Their new project does this more directly than their earlier 2 records by taking the time to interview and work with multiple veterans of the wars in Iraq and Afghanistan, two of whom sing directly on this remarkable record. The songs are based on dreams of veterans of color who reflect on the psychic conflict caused by fighting other people of color on behalf of a majority white power structure, the United States government. Former Marine Maurice Decaul’s vocals on On Patrol unfold over shuffling rhythm that evokes a violence that erupts not all at once but intermittently, punctuating a landscape of eerie quiet that includes boredom as well as dramatic tension. The feeling of an everyday life on patrol is one that audiences might not gravitate to. People might be more likely to imagine something along the lines of the near-constant firefights of the video games set in the theaters of the war on terror that are sometimes used by the army in recruiting stations.
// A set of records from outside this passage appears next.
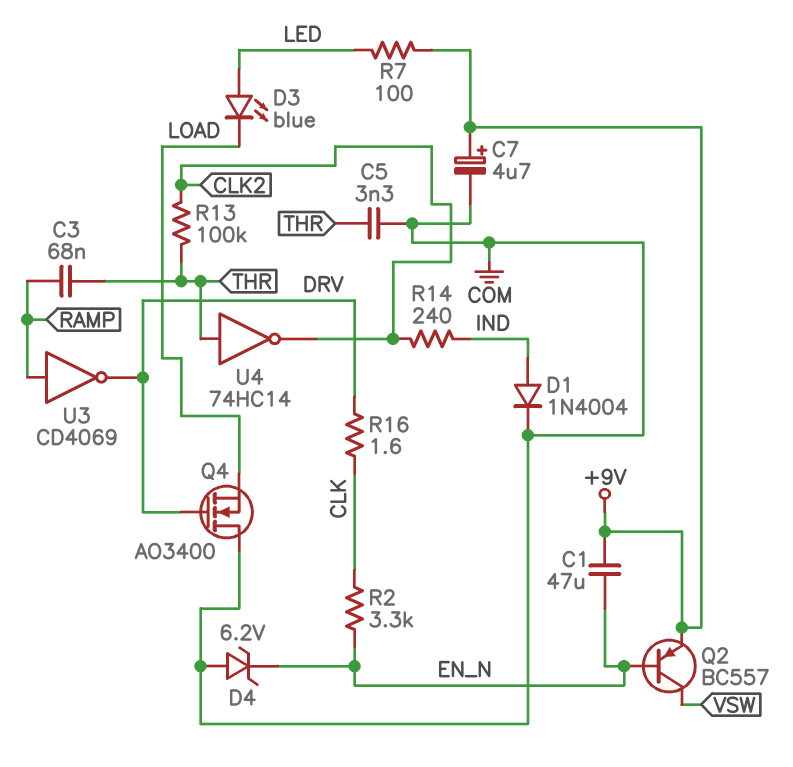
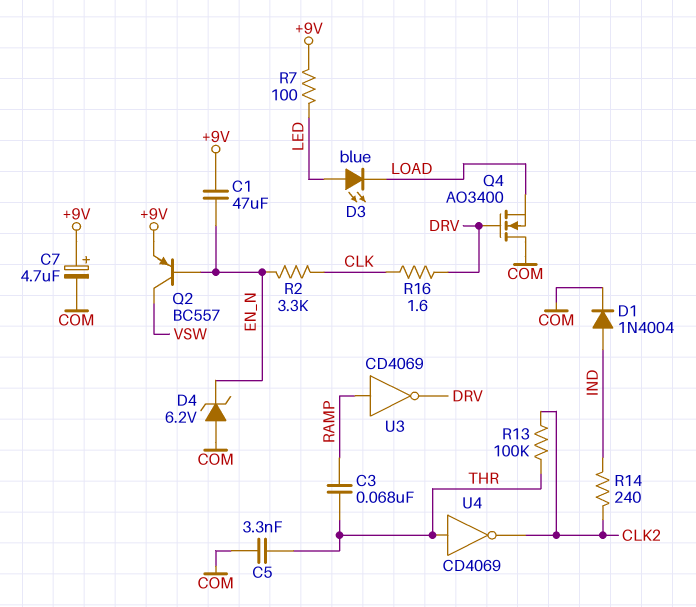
U4: NOT 74HC14 (in THR, out CLK2) -> NOT CD4069 (in THR, out CLK2)

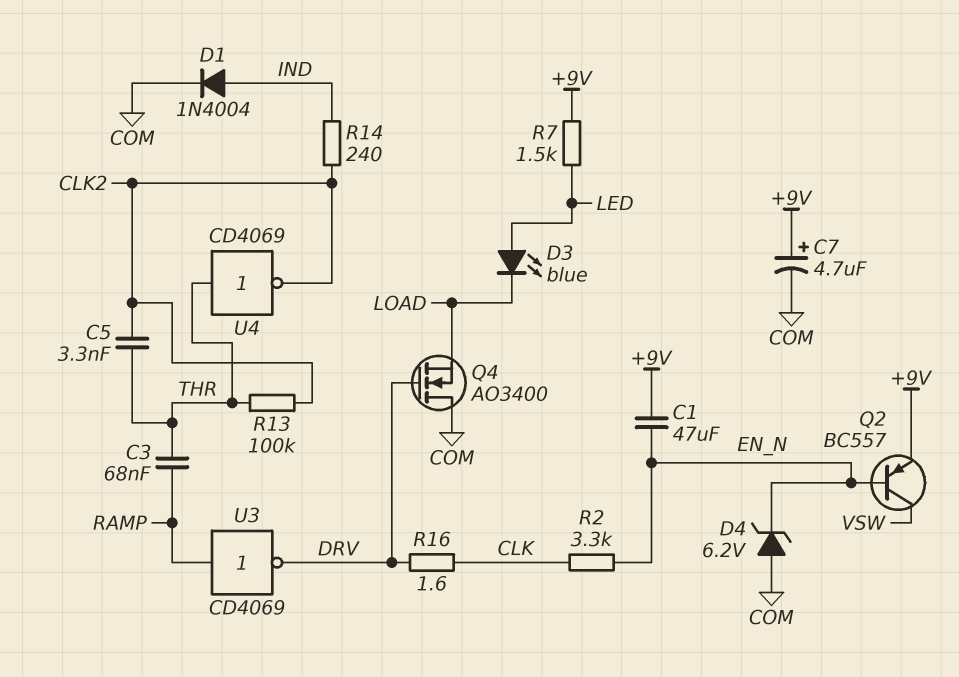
C5: 3.3nF (COM, THR) -> 3.3nF (CLK2, THR)
R7: 100 (+9V, LED) -> 1.5k (+9V, LED)

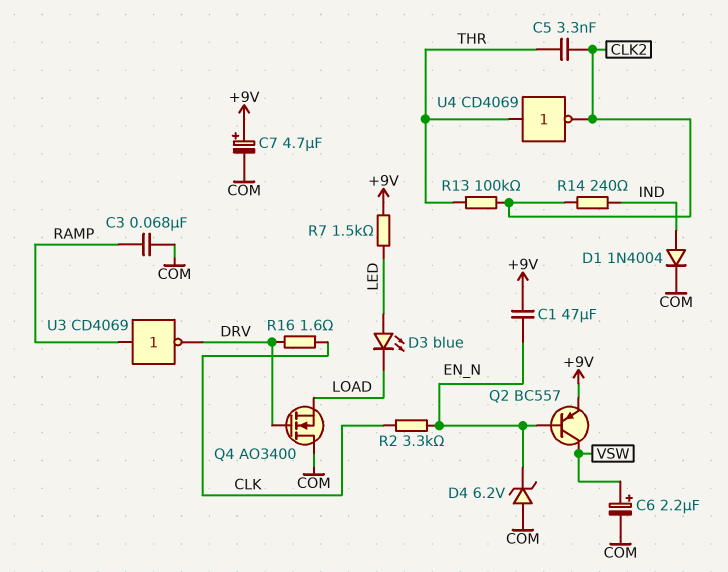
C3: 68nF (RAMP, THR) -> 68nF (COM, RAMP)
C6: none -> 2.2uF (plus VSW, minus COM)

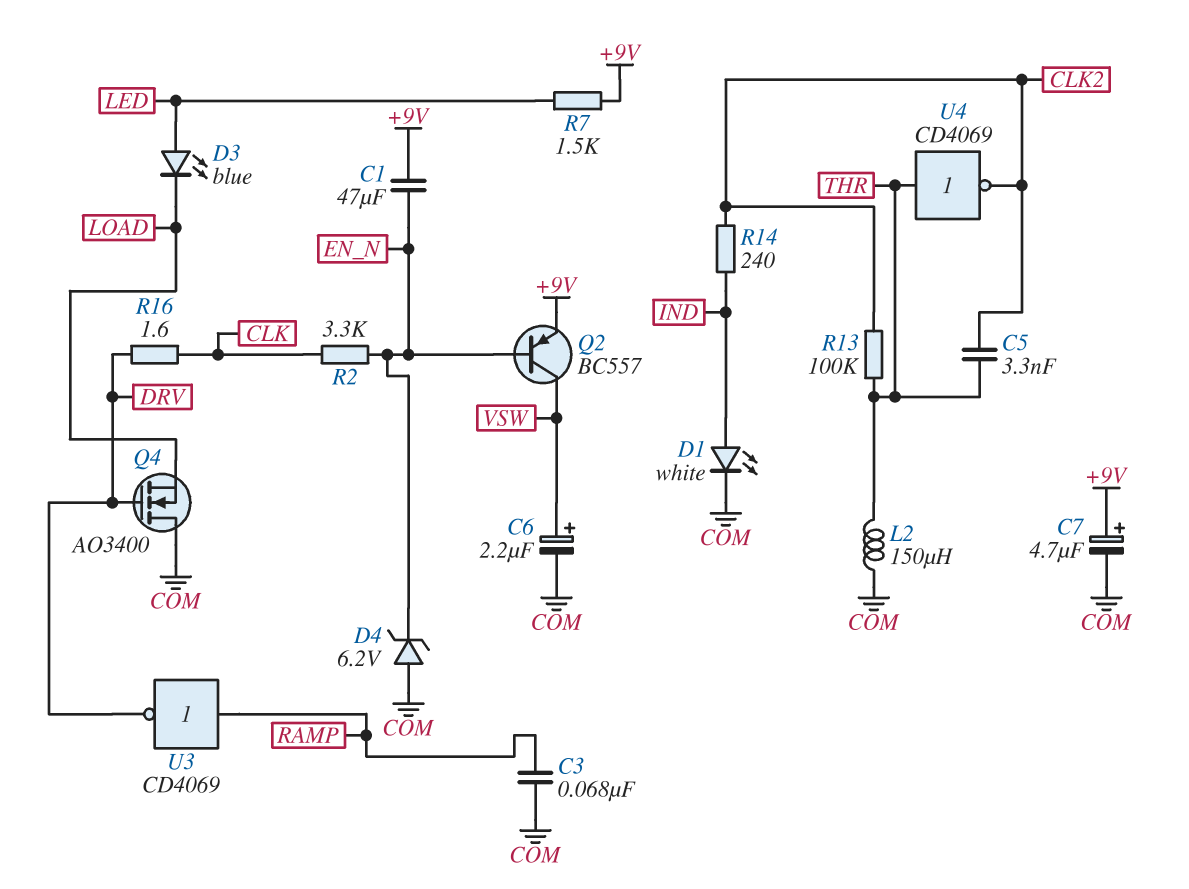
D1: diode 1N4004 (A IND, K COM) -> LED white (A IND, K COM)
L2: none -> 150uH (COM, THR)

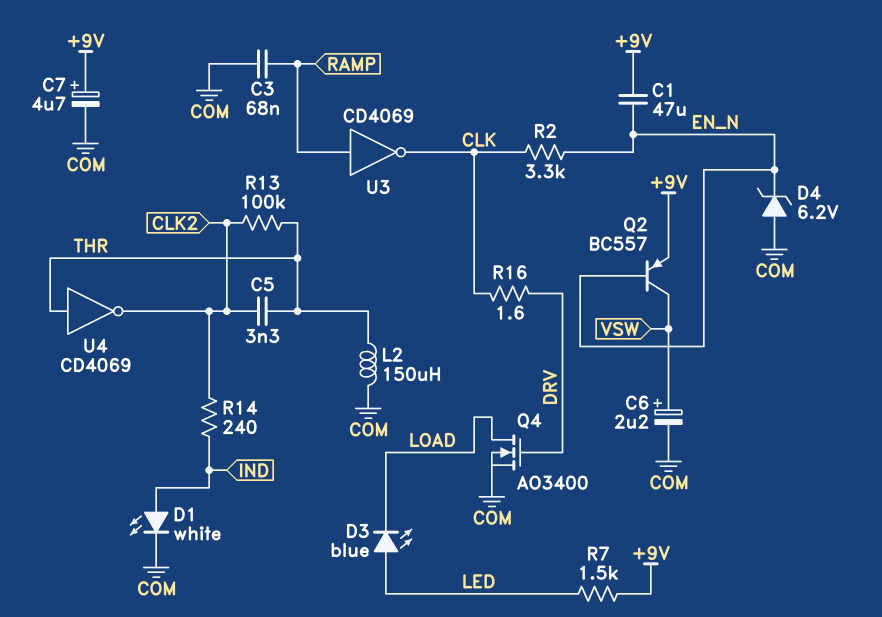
Q4: NMOS AO3400 (G DRV, D COM, S LOAD) -> NMOS AO3400 (G DRV, D LOAD, S COM)
U3: NOT CD4069 (in RAMP, out DRV) -> NOT CD4069 (in RAMP, out CLK)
http://www.youtube.com/watch?v=Q0oOGjEATjw
But the violence is less easily absorbed as entertainment when it’s mixed in with accounts of a real daily life of a human being. This recontextualization is a consistent hallmark of the album. In the following video on the project, Iyer stresses that they did not want to make the project about veterans, but rather with them, by them and for them.
The songs are also the first I know of that chronicle what it is like to operate the machines of drone warfare from a military base inside the United States, thanks to the amazing performances of singer and former Predator Drone pilot Lynn Hill, who used to operate drones from a military base near Las Vegas. If drones were largely designed to desensitize the American public from the violence of our wars by making them look like video games, the tracks she contribute to help resensitize us to the limits of this misapprehension. Her dreams, and the dreams of the veterans that resonate throughout the project, provide powerful testimony that the psychic repercussions of acts of mass violence will return to haunt the society that perpetrated them.
Her songs Capacity and Dreams in Color are two of the most powerful tracks on the album.
http://therealnews.com/t2/index.php?option=com_content&task=view&id=31&Itemid=74&jumival=8253
http://therealnews.com/t2/index.php?option=com_content&task=view&id=31&Itemid=74&jumival=7311
http://therealnews.com/t2/index.php?option=com_content&task=view&id=31&Itemid=74&jumival=9146
http://www.democracynow.org/2009/2/6/wired_for_war_the_robotics_revolution
http://www.democracynow.org/2014/2/28/i_was_beaten_tortured_pakistani_anti
http://www.democracynow.org/2014/2/21/turning_a_wedding_into_a_funeral
Another one of my favorite songs on the album, Rem Killer, is about medications like Vicodin used by the Army to “hold down” the psychic wreckage of Post-Traumatic Stress Disorder. I saw a still photograph of a performance of this materials that featured a projected photograph of a pile of pills. They’re symptoms of a mental health practice that seeks to prop soldiers up to continue to fight without questioning the wars they are engaged in, and whose interests they serve as they are cycled through multiple tours of duty. If you fulfill those tours and suffer the consequences, you are held up for a bipartisan standing ovation at the State of the Union address. If a solider or computer operator blows the whistle on the corruption involved in the wars or the surveillance apparatus that supports them, they might end up in prison like Chelsea Manning, or in exile like Edward Snowden.